The data of viability S. mutans were tabulated, and their normality was assessed through the Shapiro-Wilk test. Afterward, a One-Way ANOVA followed by the Tukey test was used at a 5% significance level. The data of μ-SBS were tabulated, and the normality and homoscedasticity of all data were assessed using the Shapiro-Wilk and Levene tests, respectively, in Minitab 16 for Windows 8 software (Minitab Inc., State College, Pennsylvania, USA). Data presented normal distribution (p > 0.05) and homoscedasticity (p > 0.05).

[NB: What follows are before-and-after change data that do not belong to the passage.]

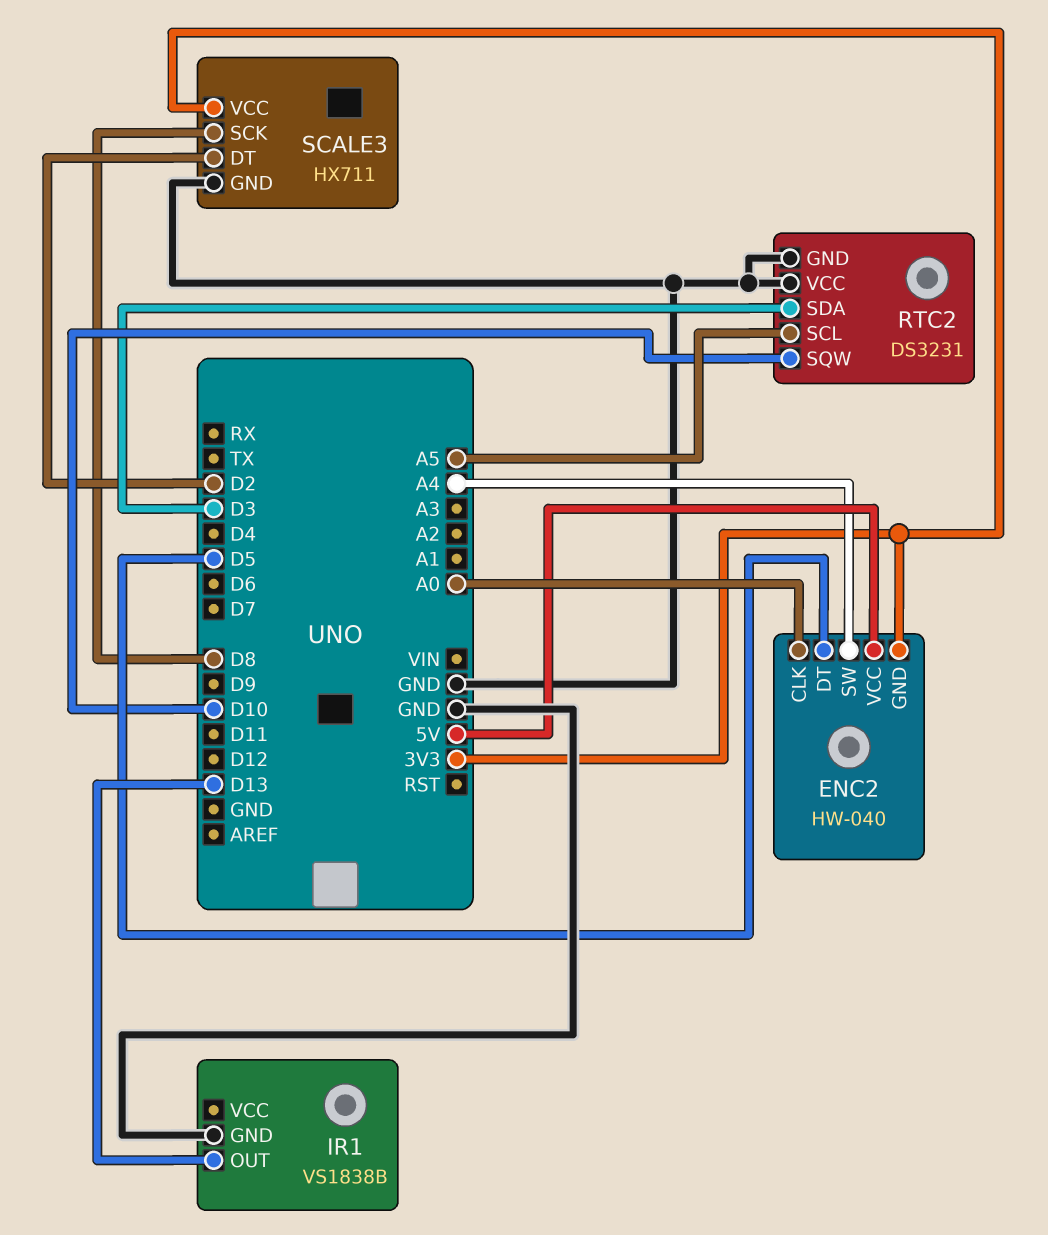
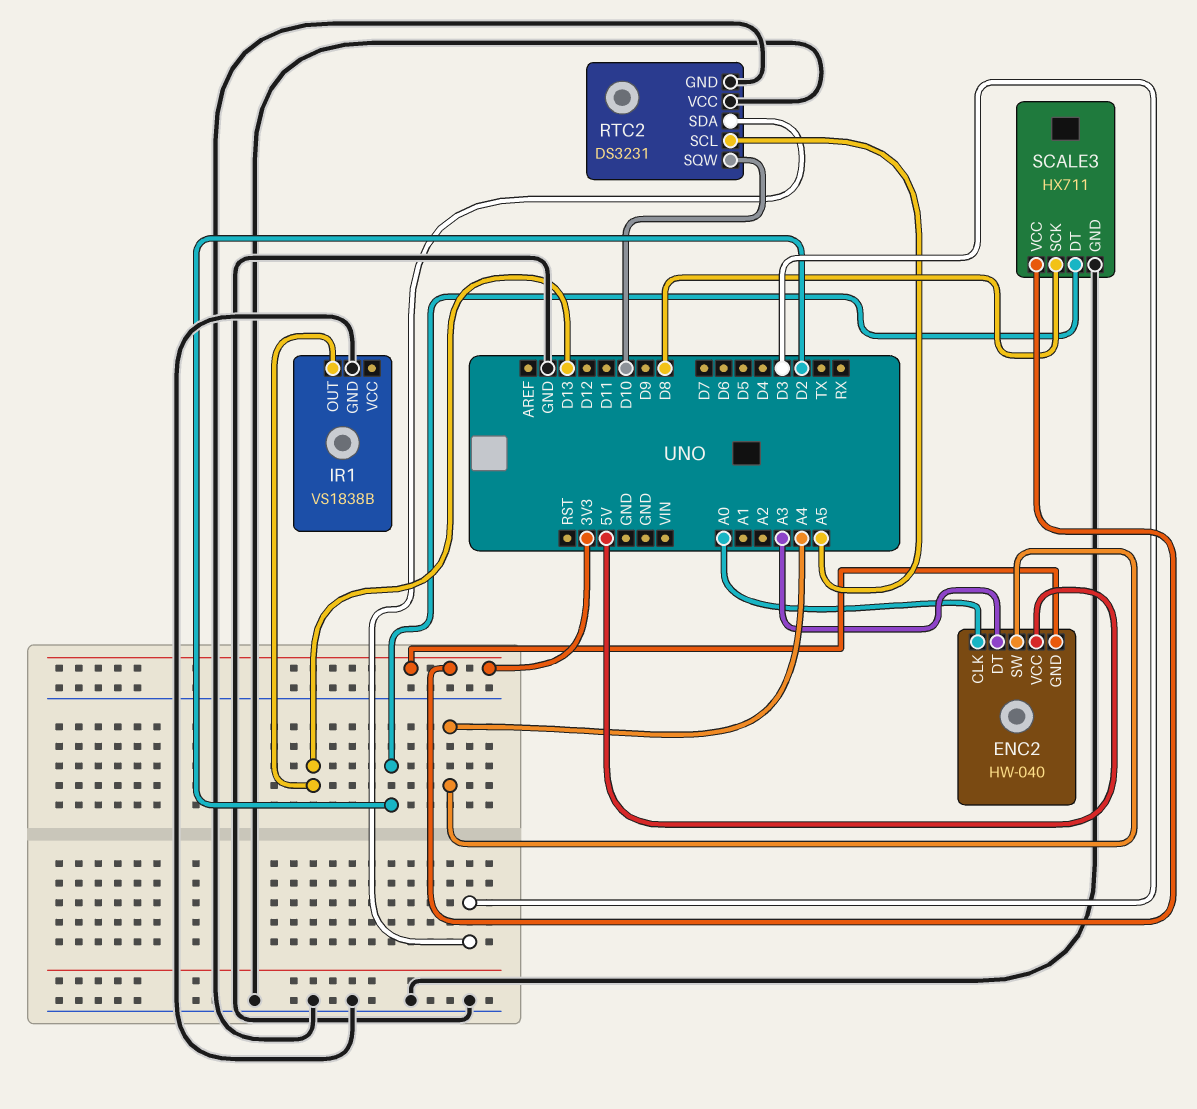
ENC2 pin DT: D5 -> A3

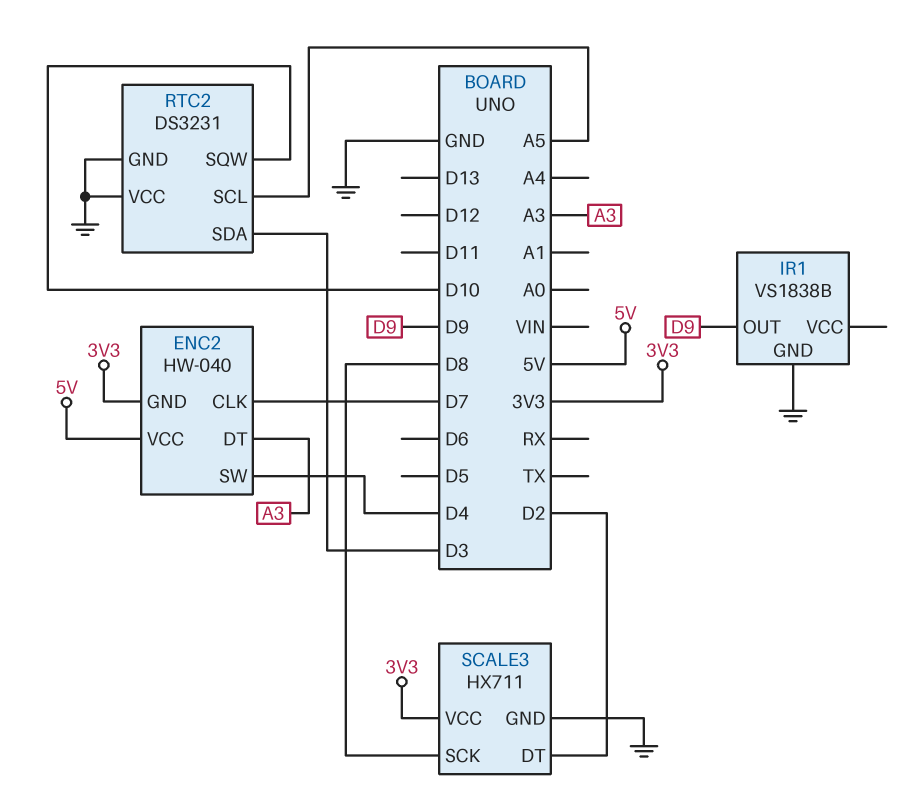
ENC2 pin CLK: A0 -> D7
ENC2 pin SW: A4 -> D4
IR1 pin OUT: D13 -> D9

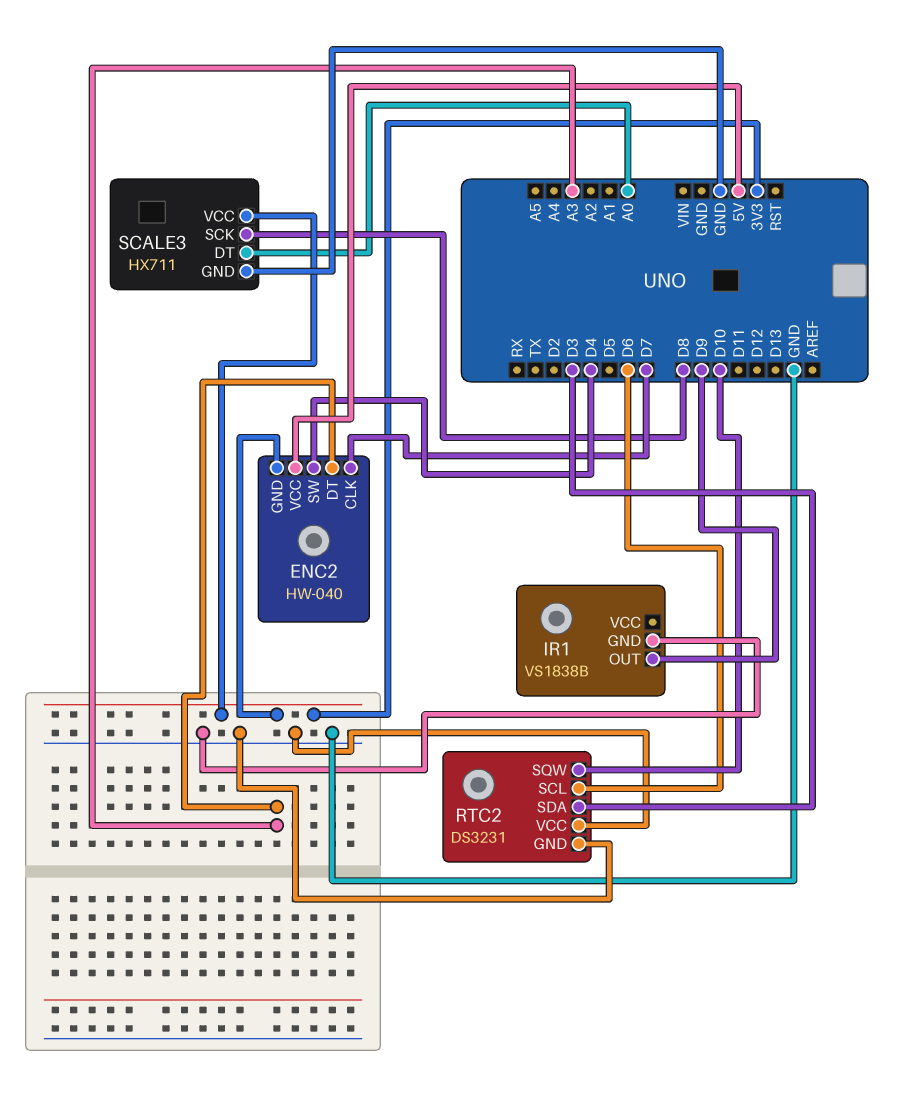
RTC2 pin SCL: A5 -> D6
SCALE3 pin DT: D2 -> A0

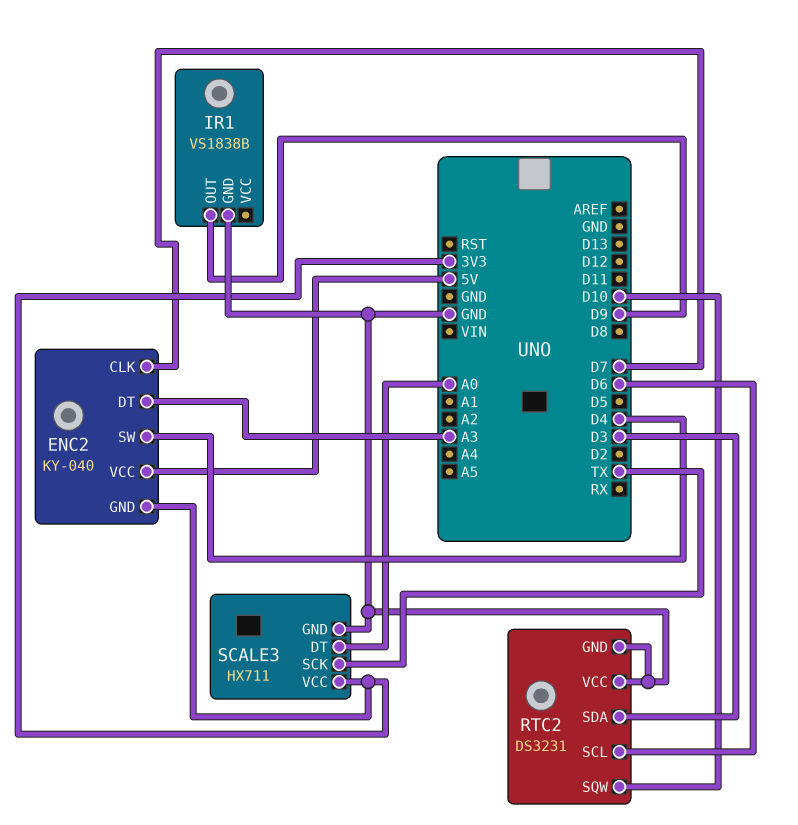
ENC2: HW-040 -> KY-040
SCALE3 pin SCK: D8 -> TX

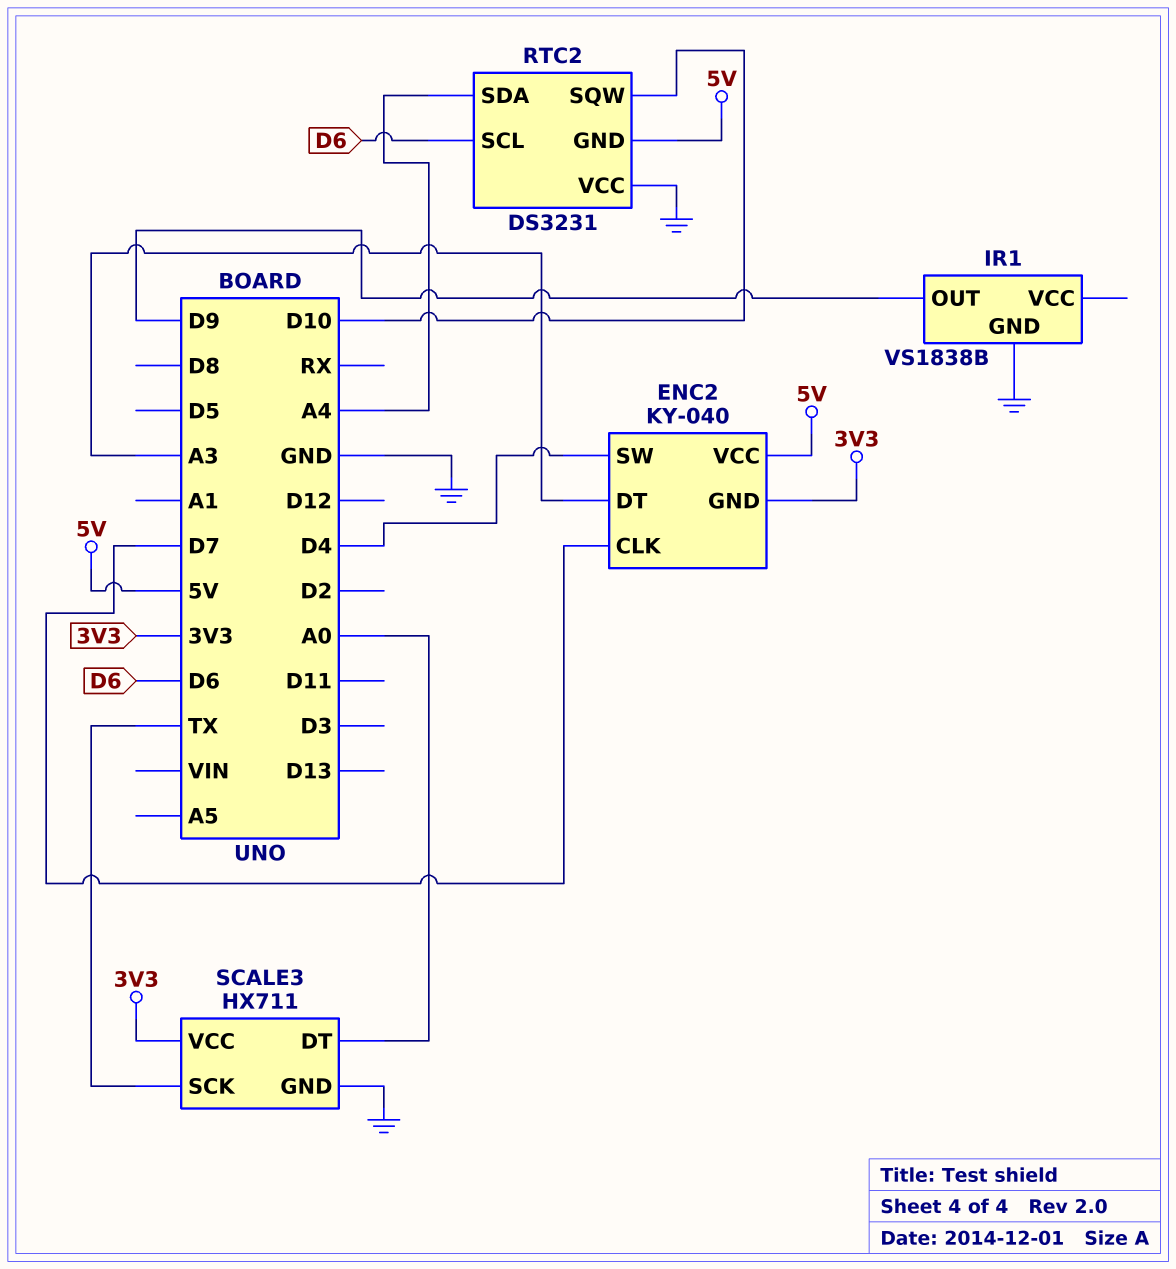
RTC2 pin GND: GND -> 5V
RTC2 pin SDA: D3 -> A4

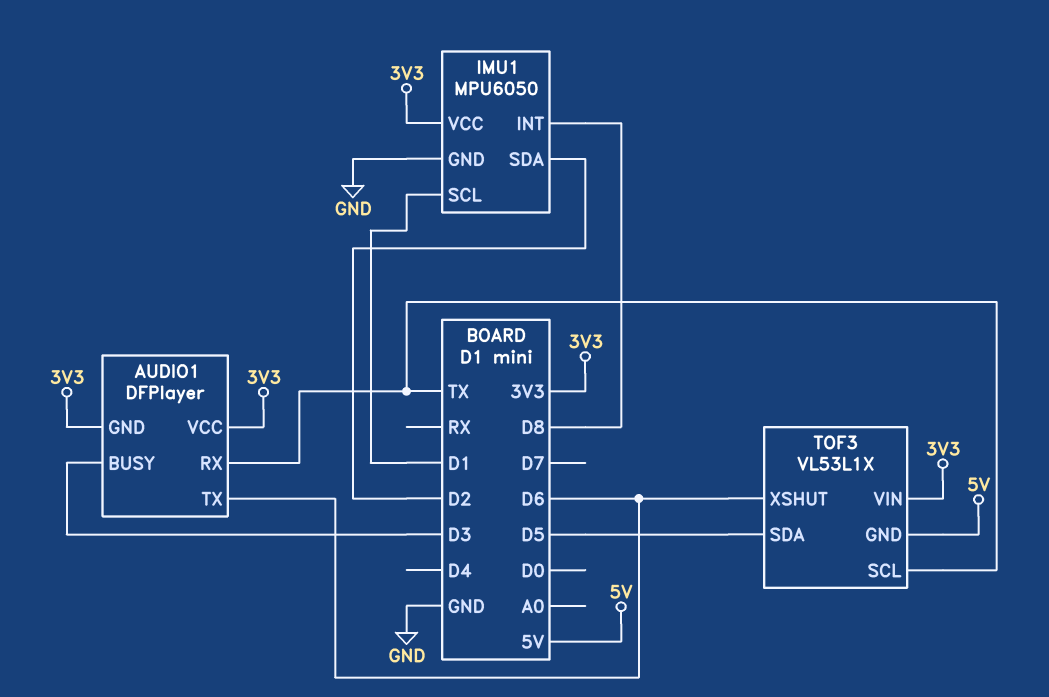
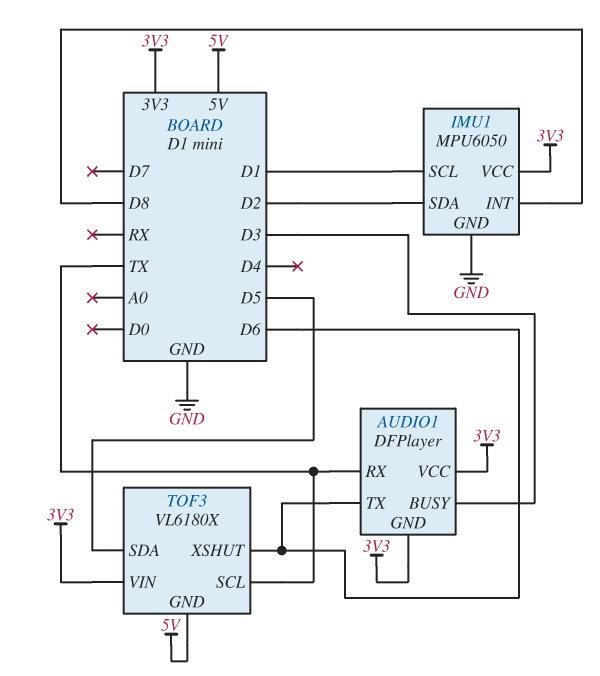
TOF3: VL53L1X -> VL6180X

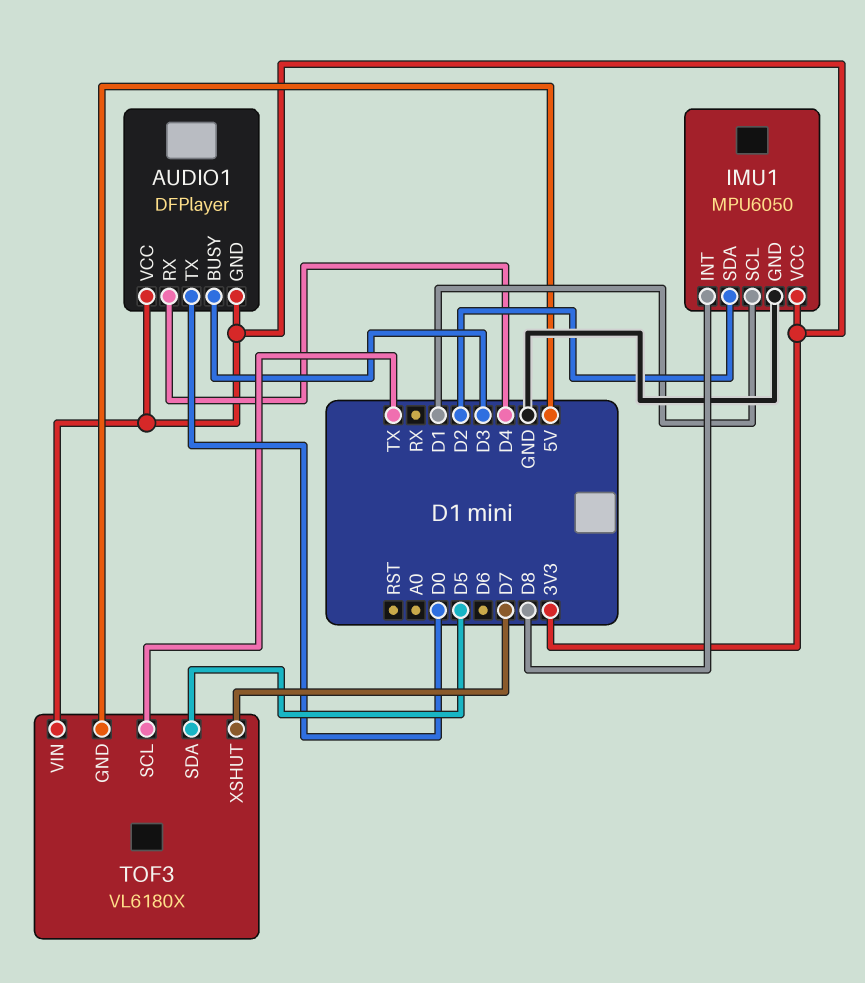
AUDIO1 pin RX: TX -> D4
AUDIO1 pin TX: D6 -> D0
TOF3 pin XSHUT: D6 -> D7

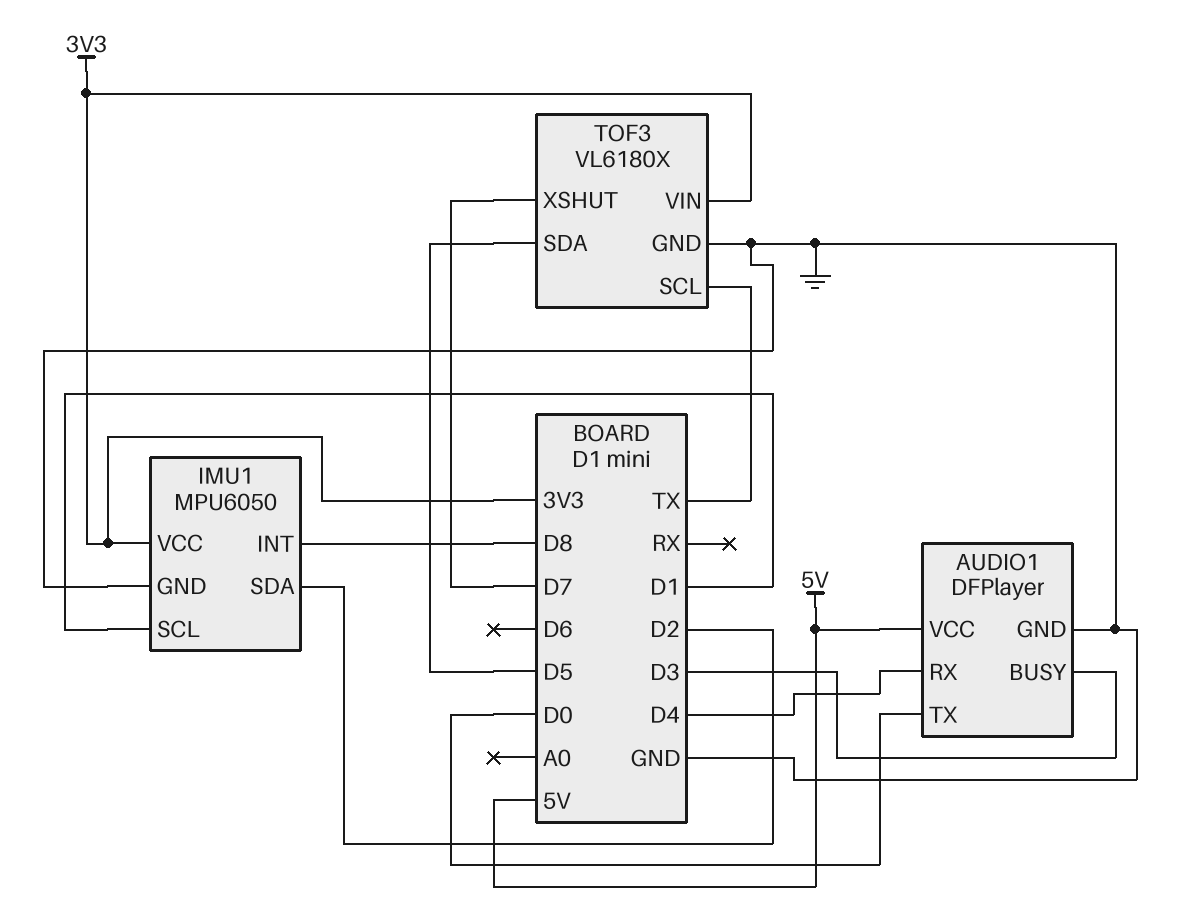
AUDIO1 pin GND: 3V3 -> GND
AUDIO1 pin VCC: 3V3 -> 5V
TOF3 pin GND: 5V -> GND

Thus, a one-way analysis of variance was applied, followed by an ANOVA test at a 5% significance level.

Results

Antibacterial effects

The results of the antibacterial efficacy of silver nanoparticles in dental adhesive against 1and 7 days S. mutans biofilms grown on the specimens' surfaces of experimental adhesive ES, EAg0.01, and EAg0.02 were determined using viable colony counts and are presented in Table 2 of mean and standard deviation values (CFU/mL). The results presented indicate that independently of the experimental groups tested (EAg0.01 and EAg0.02) or periods considered displayed lower viability levels when compared to biofilms about the control group (ES) where biofilms were grown. It can also be observed that EAg0.01 and EAg0.02 presented no statistical difference in antimicrobial activity with viability S. mutans. EAg0.01 was selected for the adhesion tests because it presented an antimicrobial effect with a minor AgNP concentration.

Table 2
Viable Streptococcus mutans cells expressed as colony forming units per mL of culture medium (CFU/mL) of experimental and control group (ES).

μ-SBS

For μ-SBS, both substrates showed normal homogeneity (enamel, p = 0.45 and p =0.25; Dentin, p = 0.38 and p =0.25). Thus, the data were submitted to ANOVA, which did not reveal a statistically significant difference between the groups (enamel, p = 0.72; dentin, p = 0.37), as shown in Figure 1.

Failure modes

Figure 2 depicts the failure modes of the adhesives bonded to the enamel from each group. Adhesive failure was the prevalent fracture mode observed in ES and EAg0.01 groups, and it was followed by mixed and cohesive failures, respectively. The OPT group presented prevalent cohesive failures, followed by adhesive and mixed failures, respectively. Figure 3 depicts the failure modes of the adhesives bonded to the dentin from each group. Adhesive failure was the prevalent fracture mode that occurred most frequently at the interface on the dentin substrate for all adhesives tested.

Figure 1
Mean of μ-SBS values (in MPa) of enamel and dentin according to groups

Figure 2
Failure modes of the adhesives bonded to the enamel from each group.

Figure 3
Failure modes of the adhesives bonded to the dentin from each group.

Discussion

As seen in the present in vitro study, the use of universal dental adhesive containing silver nanoparticles in low concentration (0.01%) did not affect μ-SBS values and presented antibacterial effects against S. mutans biofilm. The null hypothesis, that there is no difference in adhesion between the universal adhesives tested (OPT and EAg0.01) and that EAg0.01 is effective for S. mutans biofilm prevention, cannot be rejected. Indeed, silver nanoparticles have attracted considerable attention for their application in dental materials due to their antimicrobial effects and biocompatibility 1,2,3,4,5, 6, 7,12, which could, therefore, be very beneficial in avoiding restorative materials failures. Dental nanomaterials have potential for the future but currently do not always exhibit superior properties to commercial ones 15. Therefore, studies with new preventative dental products are welcome in dental practice.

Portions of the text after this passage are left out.